A inflação nos Estados Unidos registrou a maior queda mensal desde 2020, com o Índice de Preços ao Consumidor (IPC) recuando 0,4% em junho. O movimento foi impulsionado por uma diminuição nos preços de energia, especialmente da gasolina, devido a uma breve trégua no conflito no Oriente Médio.
No entanto, com a retomada dos ataques aéreos dos EUA no oeste do Irã, que mataram três pessoas segundo a agência estatal iraniana, espera-se que a pressão inflacionária retorne. Especialistas destacam que a volta do conflito deve reacender a alta nos preços de combustíveis e outros insumos.

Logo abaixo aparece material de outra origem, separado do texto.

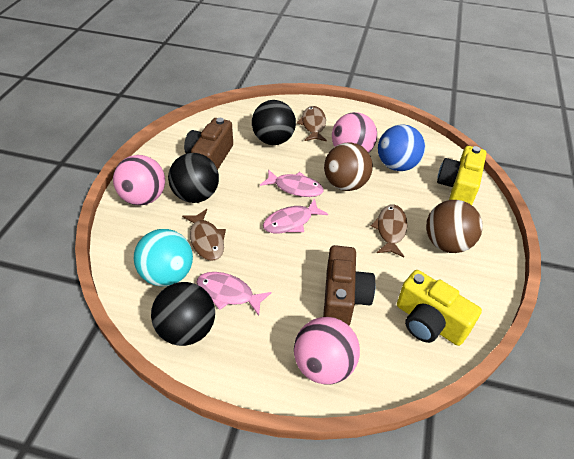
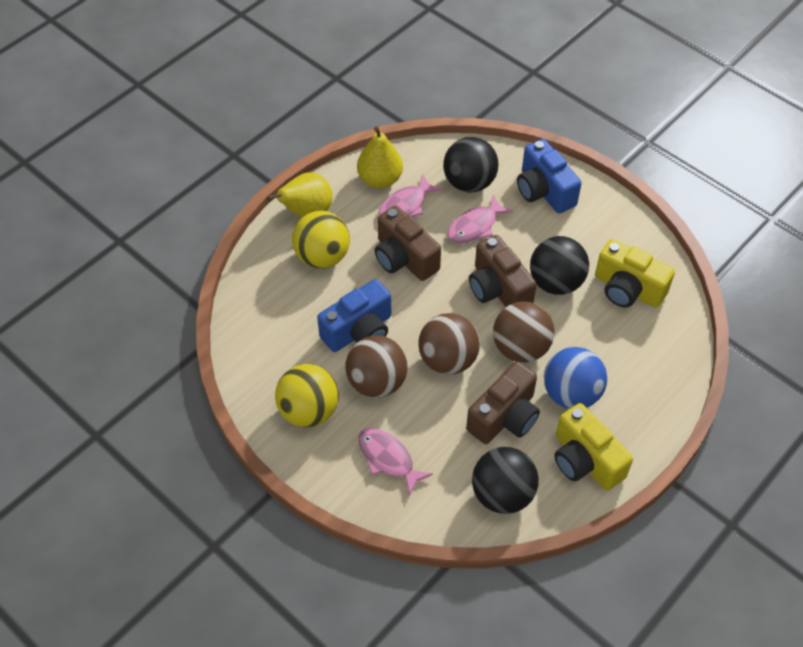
blue camera: 0 -> 2
brown ball: 2 -> 3
brown camera: 2 -> 3
brown fish: 3 -> 0
pink ball: 3 -> 0
turquoise ball: 1 -> 0
yellow ball: 0 -> 2
yellow pear: 0 -> 2

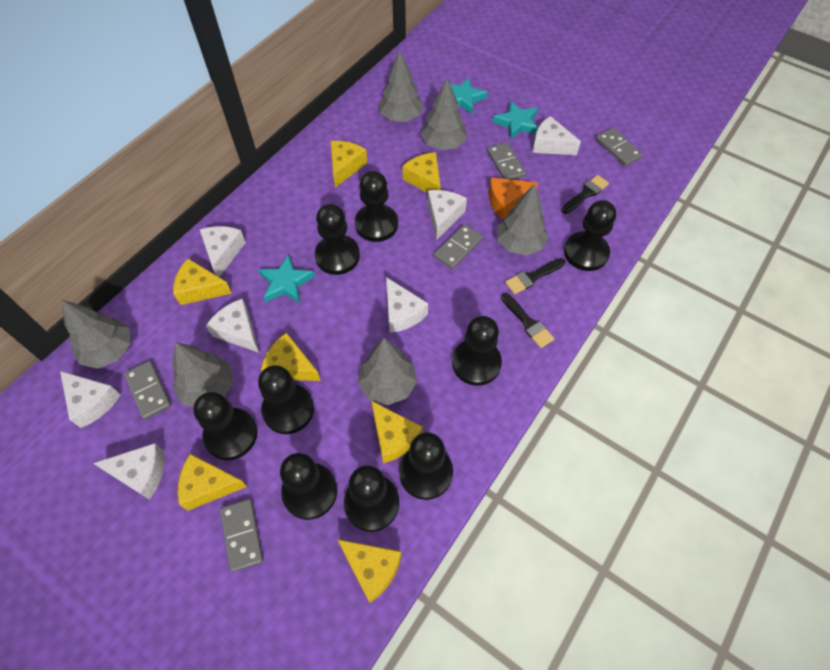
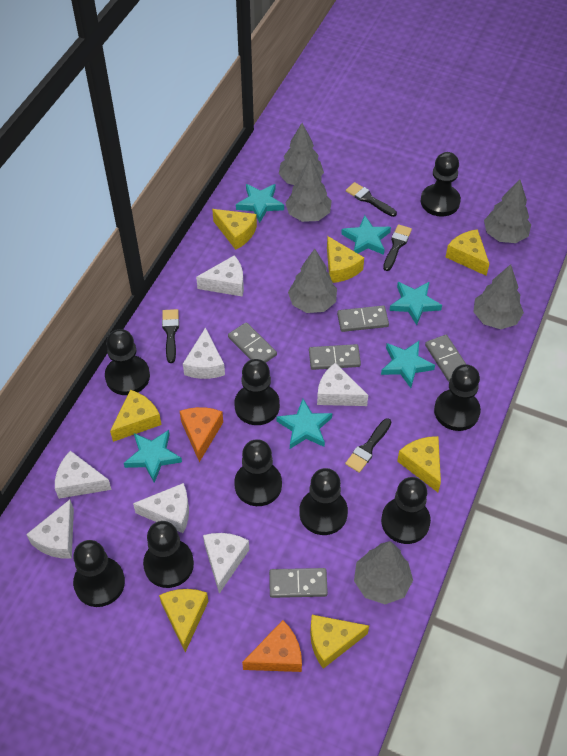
black brush: 3 -> 4
orange cheese: 1 -> 2
turquoise star: 3 -> 6

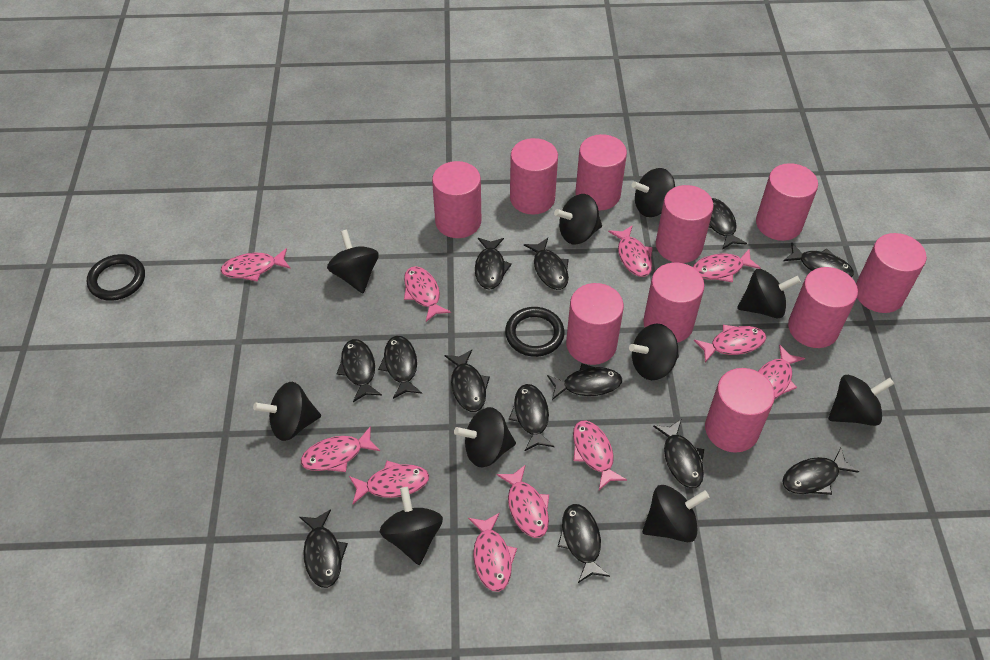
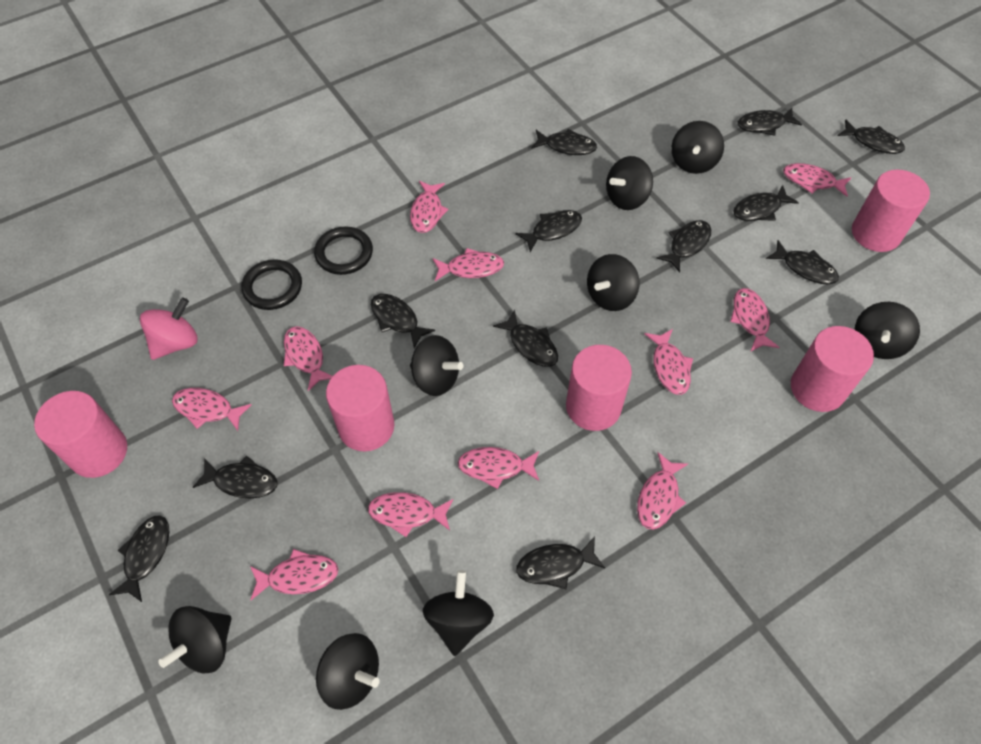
black fish: 13 -> 12
black spinning top: 10 -> 8
pink cylinder: 10 -> 5
pink spinning top: 0 -> 1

Queda histórica e fatores temporários
O recuo de 0,4% no IPC de junho representa a maior deflação mensal desde o início da pandemia de Covid-19, em 2020. A trégua no Oriente Médio permitiu uma redução temporária nos custos de energia, que haviam disparado nos meses anteriores devido às tensões geopolíticas.
De acordo com dados do Departamento do Trabalho dos EUA, a gasolina caiu 5,1% em junho, contribuindo significativamente para o índice geral. Outros componentes, como alimentos e moradia, tiveram aumentos moderados, mas não suficientes para compensar a queda energética.
Retomada do conflito e perspectivas
Com o fim da trégua e a retomada dos ataques aéreos, analistas preveem que a inflação volte a subir nos próximos meses. "A pressão inflacionária deve retornar, com fatores como demanda por inteligência artificial e tarifas comerciais contribuindo para isso", afirmou um economista do banco Goldman Sachs.
Além do choque energético, a guerra no Oriente Médio afeta cadeias de suprimento globais, elevando custos de frete e matérias-primas. O Federal Reserve (Fed) monitora de perto os dados, e a expectativa é de que a taxa de juros permaneça elevada por mais tempo para conter a inflação.
Impacto na economia global
A volatilidade nos preços do petróleo também impacta a economia mundial. Países importadores, como o Brasil, podem sofrer com o aumento dos combustíveis. A trégua havia aliviado temporariamente as cotações, mas a retomada do conflito já elevou o barril do Brent em 3% nos últimos dias.
Especialistas alertam que a inflação nos EUA ainda está acima da meta de 2% do Fed, e a queda de junho pode ser apenas um alívio pontual. "O cenário de incerteza geopolítica continua sendo o principal risco para a inflação", concluiu o economista.